How Does Stress Affect Sports Performance? – Forbes

Mariano Rivera of the New York Yankees pitches in the ninth inning of the 79th Major League Baseball (MLB) All-Star Game at Yankee Stadium in the Bronx borough of New York, U.S., on Tuesday, July 15, 2008. This will be the final All-Star Game at Yankee Stadium before the team moves to a new USD 1.3 billion home across the street. Photographer: Craig Ruttle/Bloomberg News

In what way can stress affect sports performance? originally appeared on Quora: the place to gain and share knowledge, empowering people to learn from others and better understand the world.
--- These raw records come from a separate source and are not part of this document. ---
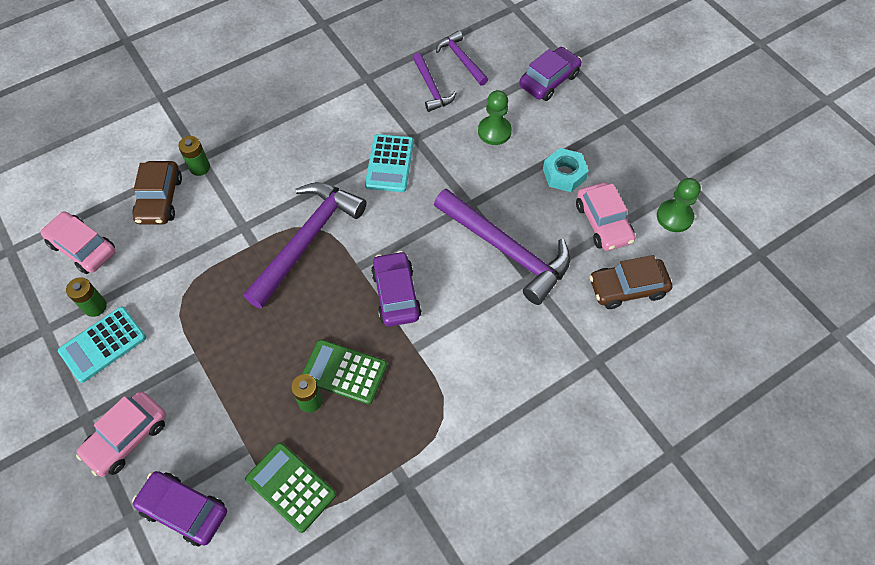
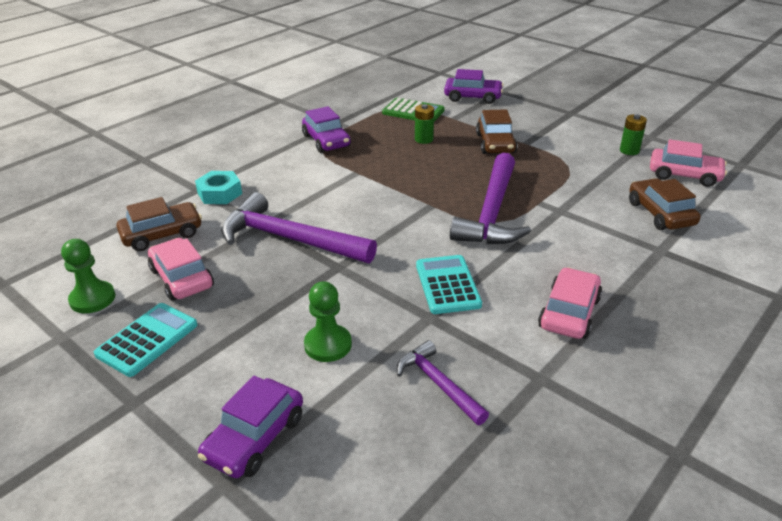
camera: 165 degrees right, 25 degrees down
(103, 344) = (599, 137): turquoise calculator -> turquoise calculator (147, 339)
(127, 437) = (535, 111): pink car -> pink car (569, 313)
(200, 167) = (652, 242): green battery -> none
(231, 365) = (495, 143): none -> brown car
(344, 372) = (407, 153): green calculator -> none
(396, 294) = (387, 195): purple car -> purple car (326, 141)
(461, 59) = (410, 442): purple hammer -> none
(564, 174) = (228, 315): turquoise nut -> turquoise nut (220, 193)

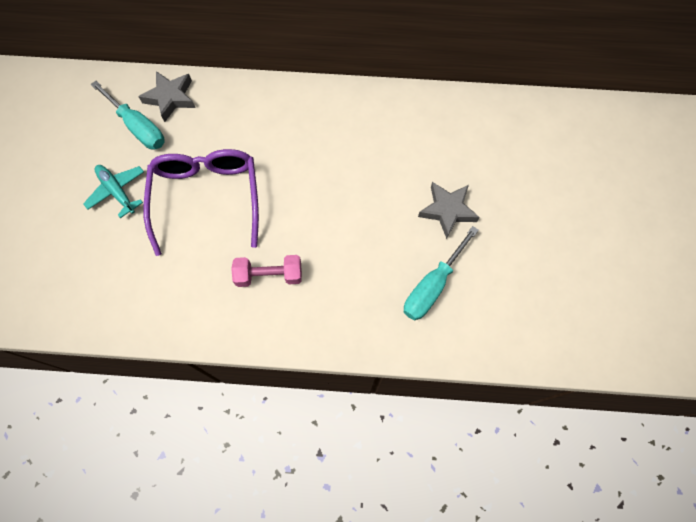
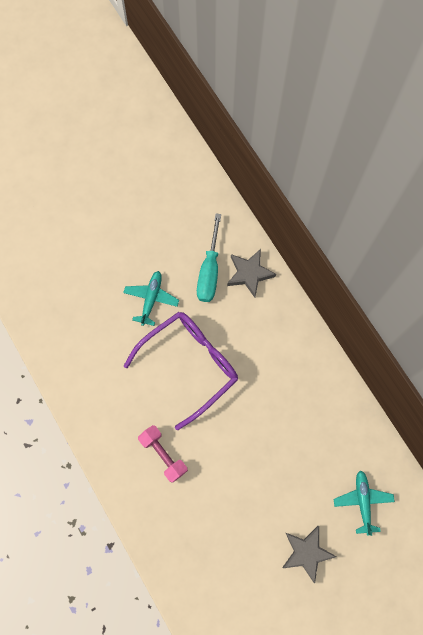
camera: 55 degrees right, 5 degrees up
(432, 285) = (237, 581): turquoise screwdriver -> none
(435, 139) = (362, 501): none -> turquoise plane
Answer by James Porter, President of StressStop.com, on Quora:

Stress can ruin your performance and it can also enhance your performance. There are athletes like Yankee Second Baseman Chuck Knoblauch, who one day discovered he couldn’t throw a ball accurately from second base to first base (the shortest distance a player has to throw a ball in baseball) and ultimately had to quit the game because of it. And then you have people like long jumper Bob Beamon who famously broke the long jumping record in Mexico City in 1968, not by inches, as is usually the case, but by two feet.

Each of these two men were great athletes, no question. Bob Beamon had been breaking track records since high school. Chuck Knoblauch had been a superstar at his previous (small market) team, The Minnesota Twins, which was why he was so coveted by the Yankees. But the stress of being on “a big stage” – for Knoblauch it was New York City and for Beamon it was Mexico City – radically changed their performances. One in a positive direction and the other in a negative direction.

Think of stress as energy. Great athletes learn to harness this energy and lesser athletes get harnessed by it. As a life-long Yankee fan, it was painful to watch certain great players who ended up on the Yankees, and then did terribly (or were just mediocre) once they started playing in New York while other players flourished under the spotlight of the New York media. People like Reggie Jackson, whose nickname was “Mr. October,” played better in high pressure situations and people like Dave Winfield, who Yankee Owner George Steinbrenner famously nick-named “Mr. May,” didn’t play as well.

And why do some players, like basketball’s Michael Jordan and Yankee reliever Mariano Rivera play their greatest games under stress? For Mariano, when he stepped out on the mound, it was always a high pressure situation. He was trying to save the game for the Yankees. And having shattered every record in the books, sports writers everywhere say that no one ever has done this better. And these are two really interesting athletes to compare.

Everyone, all his teammates, anyone who has ever met Mariano Rivera, (his nickname is Mo) say he is a modest, humble and kind man. He also had a deep belief in God. He said in an interview that he didn’t really worry that much when he came into a big game. His belief was he would do the best he could and God would be there for him after the game was over, no matter what the outcome (good or bad).

Michael Jordan seemed to deal with his stress differently. I remember him being asked by a journalist: You know those times when you throw up a shot and as soon as it leaves your hands you know the ball is going to miss? Does that ever happen to you?

Chicago Bulls’ Michael Jordan, (45) drives to the hoop past New York Knicks’ John Starks and Derek Harper (11) during first period action at New York’s Madison Square Garden Tuesday, March 28, 1995. Jordan had 35 points for the Bulls at the half. ( AP Photo/ Kevin Larkin )

I knew exactly what this guy was talking about so I fully expected Jordan to say, that at least once in while, it would happen to him too. But his answer was emphatic: “No, I never feel that way. Every time the ball leaves my fingers I always believe that it is going through the hoop.” Jordan had a level of confidence in his own abilities that was beyond belief.

Hans Selye is the Canadian Scientist who coined the terms good stress (eustress) and bad stress (distress). A simple way to look at this question of how stress affects sports performance is to consider this dichotomy between good and bad stress. For an athlete who achieves greatness – he or she takes the same sensations that everyone else is feeling (anxiety, tension, butterflies, etc.) and coverts that into a heightened state where they have more energy, better concentration and increased confidence. Thus, they experience these feelings as good stress.

For lesser athletes, it’s a different story. The pressure of the situation crushes them and they experience bad stress. As Dr. Selye himself, once said about stress: “It’s not so much what happens to you but how you take it.” Both Michael Jordan and Mariano Rivera took (and probably still take) their stress differently – not only from lesser athletes who might be broken by it – but from each other too. Rivera handled his stress with an unwavering belief in God and Jordan handled his stress with an unwavering belief in himself.